Impact on Foreign Investment – Such discrepancies in the tendering process could tarnish Sri Lanka’s reputation among international investors. A lack of transparency may deter future foreign participation in large-scale infrastructure projects.

Economic and Corruption Risks – Manipulating bid processes may lead to inflated costs and compromised quality. Favoritism in awarding contracts has historically resulted in project delays, cost overruns, and undue financial strain on taxpayers.

Damage to National Interests – A lack of transparency in national projects erodes public trust in governance. This could lead to economic and political instability, affecting Sri Lanka’s global standing.

Precedent for Future Projects – Allowing such extensions could set a negative precedent, signaling that procurement processes can be altered to suit specific interests, thereby undermining fair competition in future tenders.

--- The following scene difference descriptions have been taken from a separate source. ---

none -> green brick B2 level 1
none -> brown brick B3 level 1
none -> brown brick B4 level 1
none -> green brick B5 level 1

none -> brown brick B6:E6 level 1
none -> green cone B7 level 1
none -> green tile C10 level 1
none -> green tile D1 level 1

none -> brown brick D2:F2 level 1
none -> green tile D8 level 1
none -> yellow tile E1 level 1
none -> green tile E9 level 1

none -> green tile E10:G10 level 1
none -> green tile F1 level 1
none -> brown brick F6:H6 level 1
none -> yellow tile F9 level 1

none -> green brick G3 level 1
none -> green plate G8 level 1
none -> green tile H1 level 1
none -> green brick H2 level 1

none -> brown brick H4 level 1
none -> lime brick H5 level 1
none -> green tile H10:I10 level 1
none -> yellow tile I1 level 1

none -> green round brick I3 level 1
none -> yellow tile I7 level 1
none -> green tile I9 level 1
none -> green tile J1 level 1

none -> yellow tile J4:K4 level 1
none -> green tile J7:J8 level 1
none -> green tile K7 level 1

In response, there have been increasing calls for the government to reinstate the original bid deadline and provide clarity on the extension’s rationale. Citizens and industry leaders are urging authorities to uphold transparency and prevent corruption in public projects.

 This issue poses a significant governance challenge for the administration, testing its commitment to accountability. Failure to address these concerns could severely impact Sri Lanka’s development prospects and credibility on the global stage.